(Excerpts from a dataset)
#####
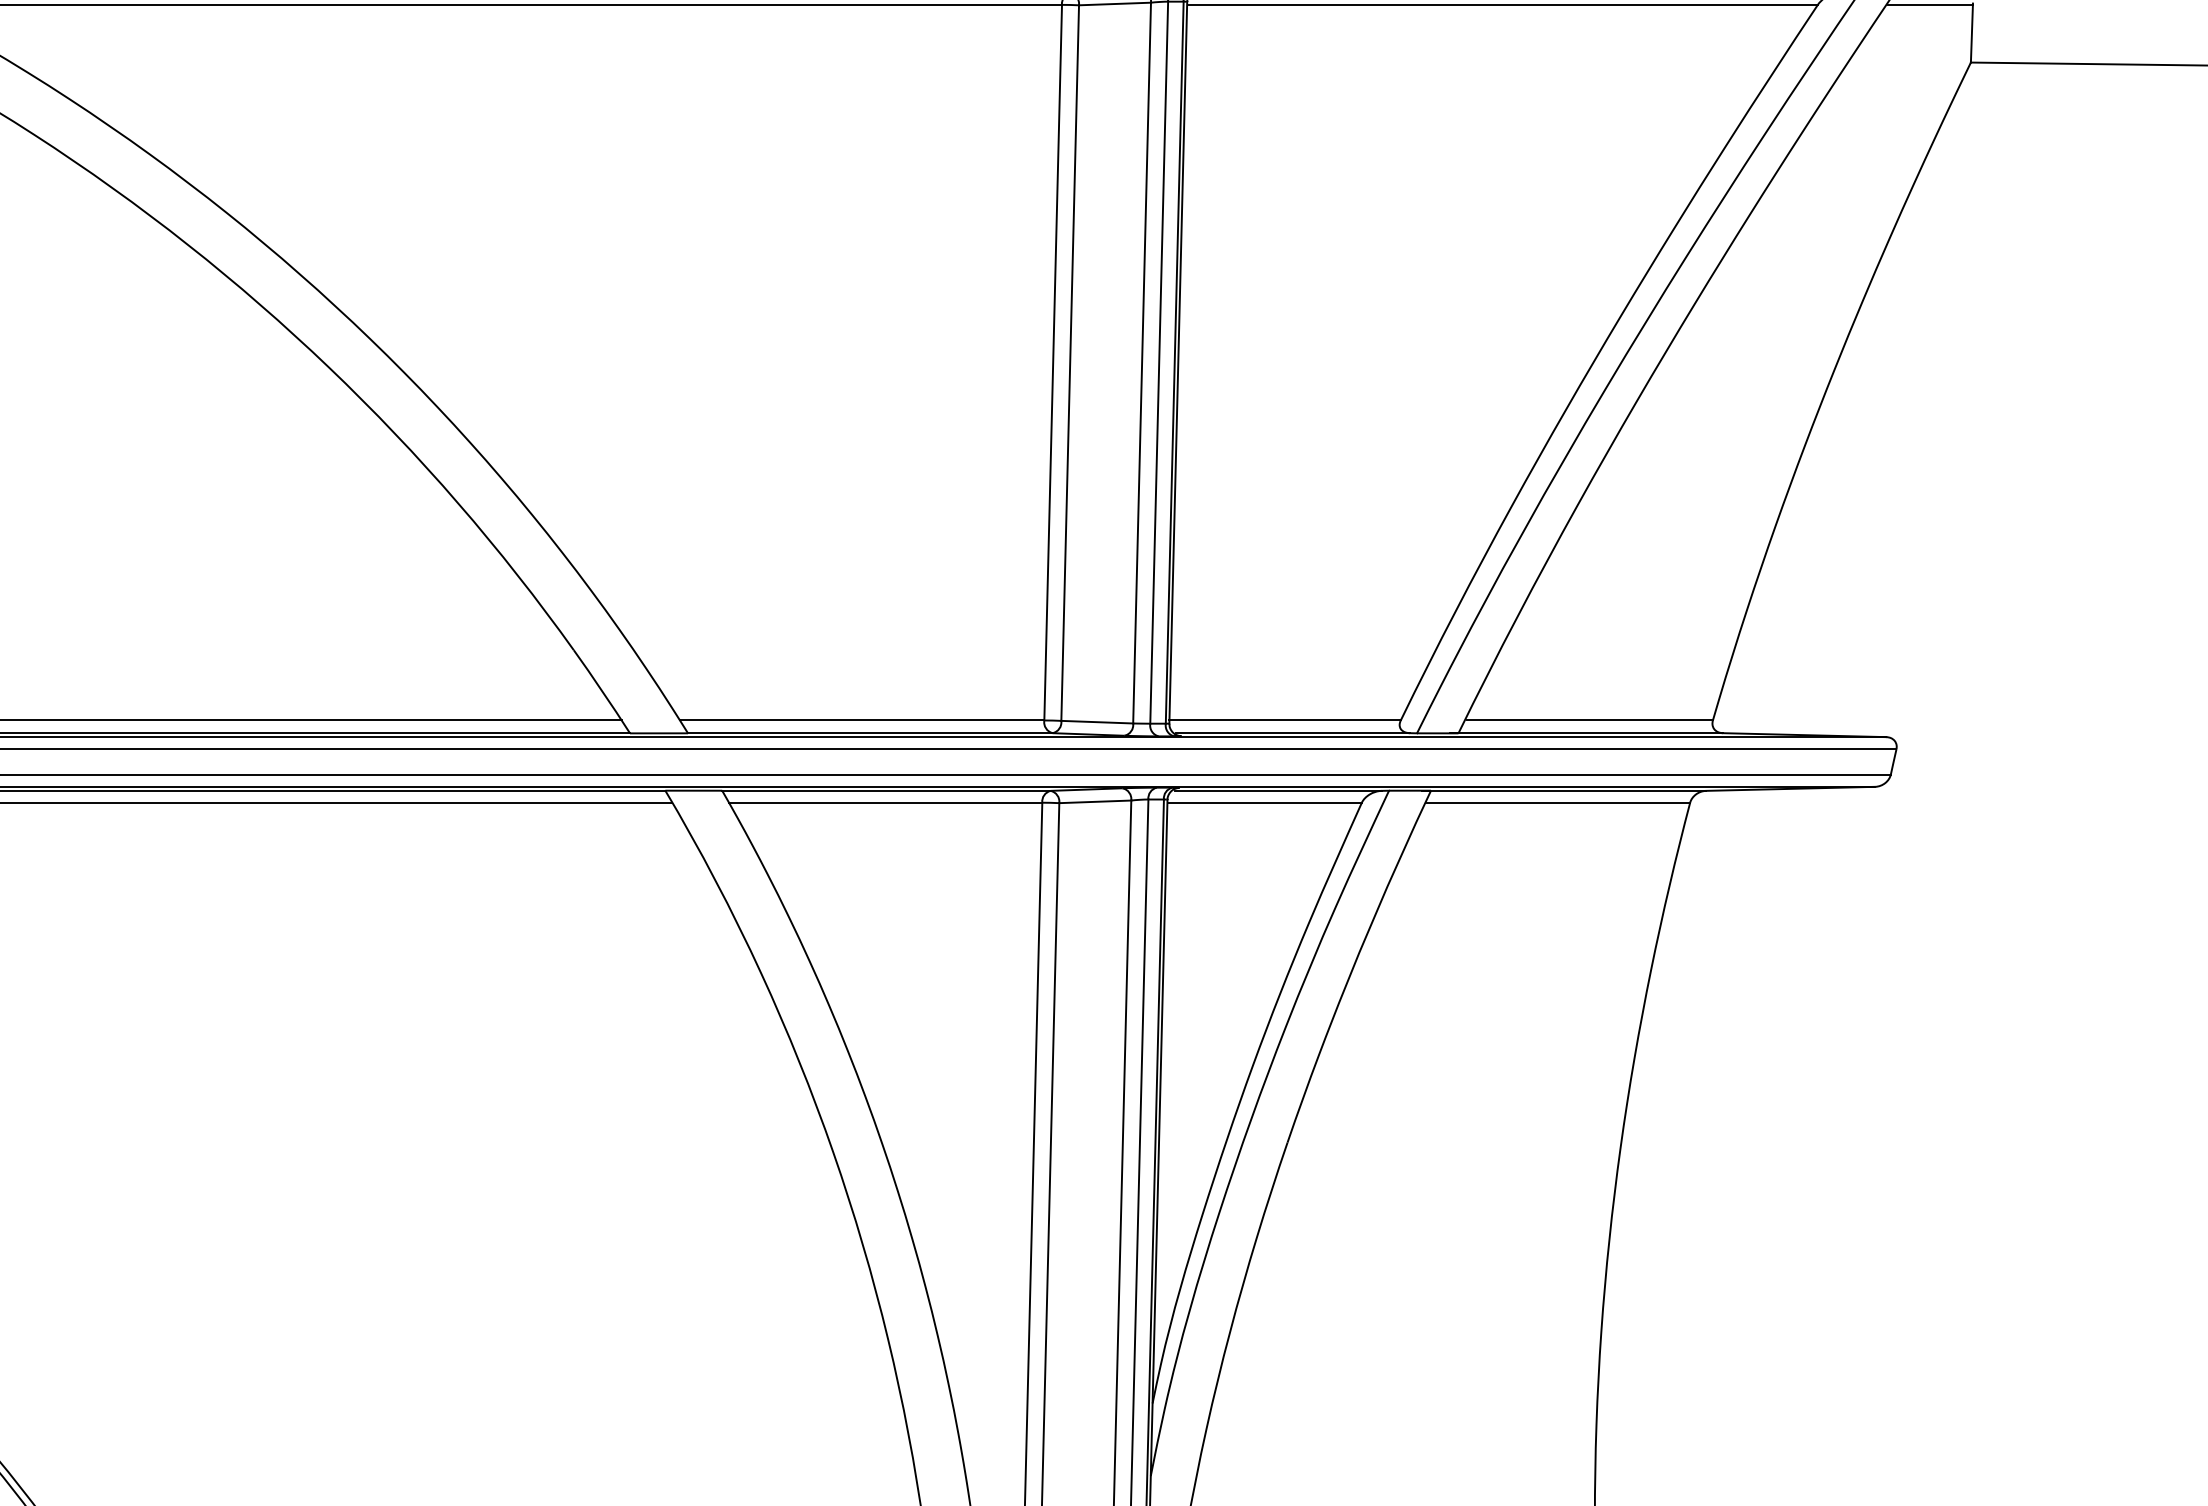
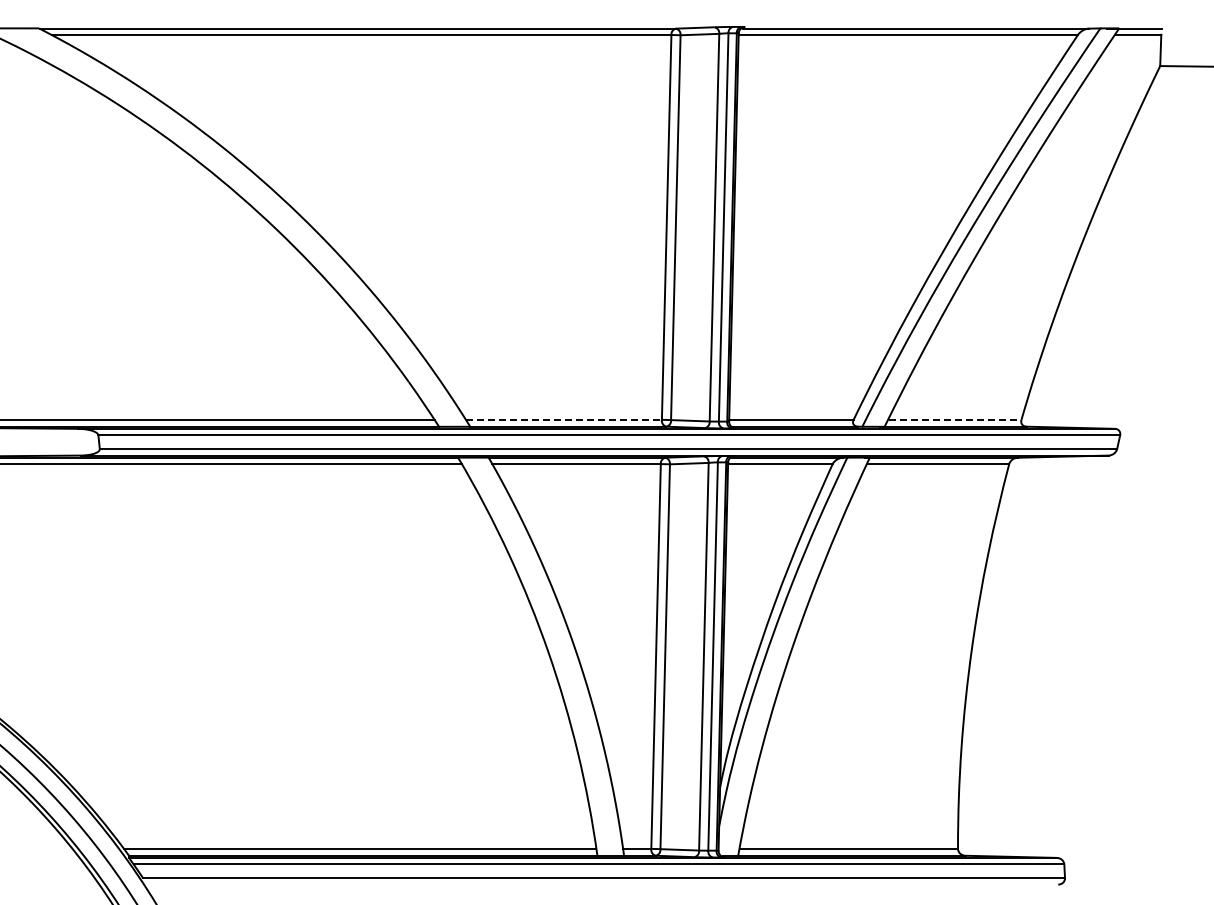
line: (861, 719) -> (563, 419), solid -> dashed
line: (1590, 719) -> (955, 419), solid -> dashed

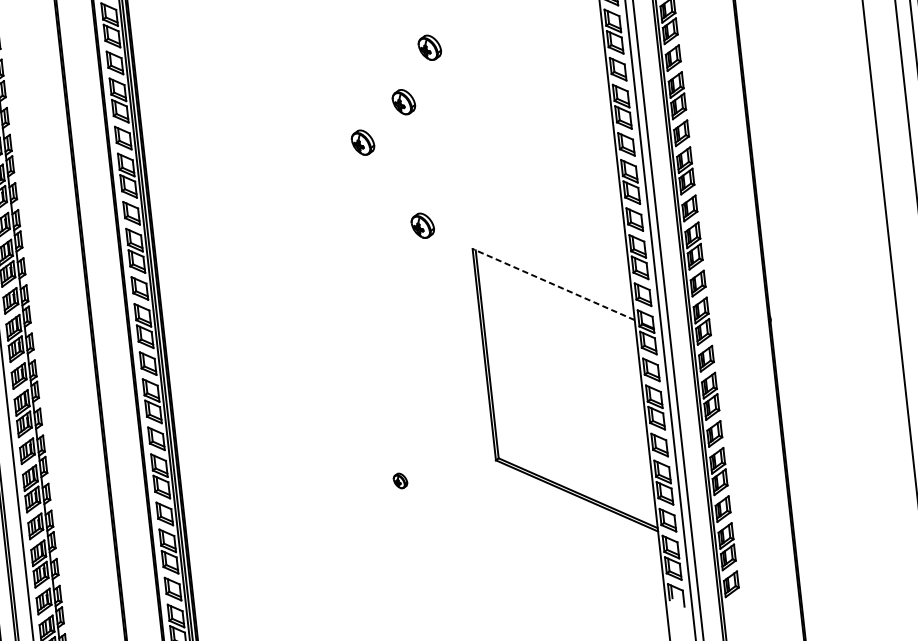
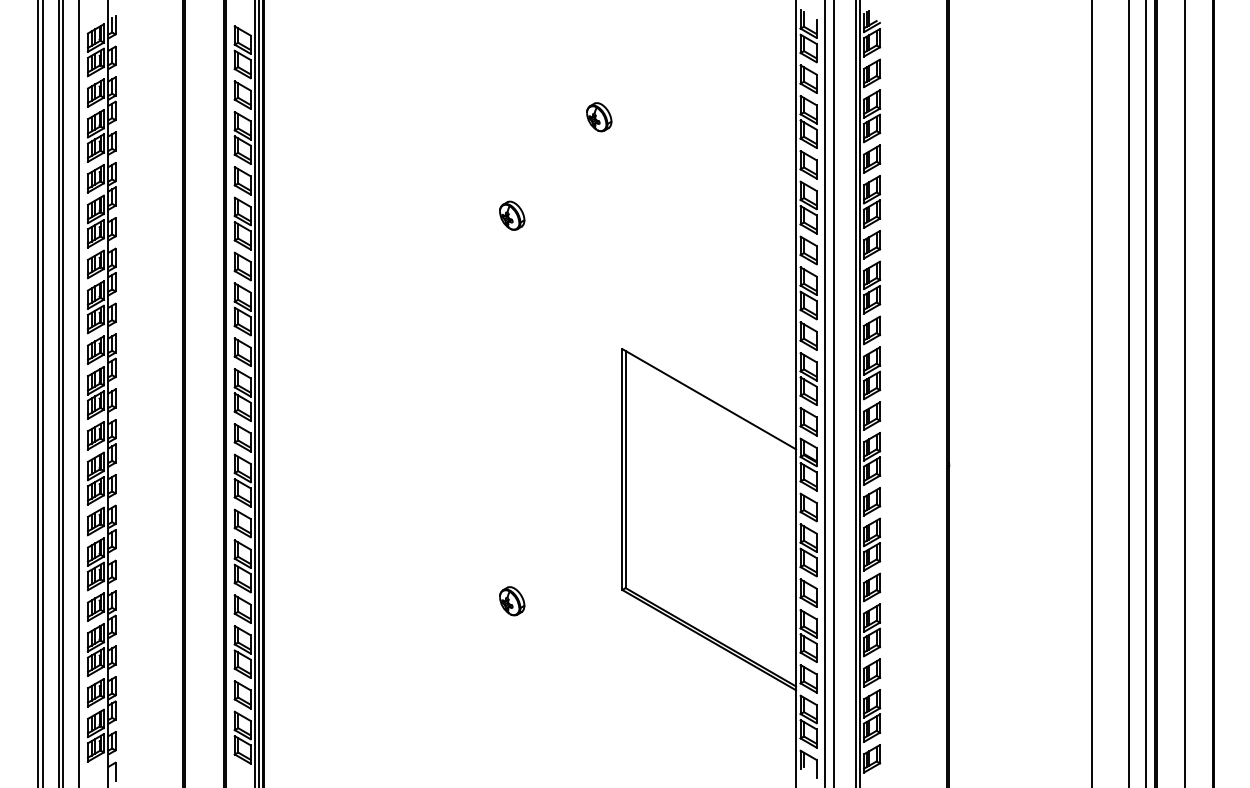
part: (404, 102) -> (563, 175), removed
part: (423, 225) -> (569, 316), removed
line: (552, 283) -> (708, 398), dashed -> solid
part: (400, 481) -> (512, 601), size x1.67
#####
EXERCISE AIM »
Each line above should be written out again exactly, without any image.

OUTPUT FOR THIS EXERCISE »
line: (861, 719) -> (563, 419), solid -> dashed
line: (1590, 719) -> (955, 419), solid -> dashed

part: (404, 102) -> (563, 175), removed
part: (423, 225) -> (569, 316), removed
line: (552, 283) -> (708, 398), dashed -> solid
part: (400, 481) -> (512, 601), size x1.67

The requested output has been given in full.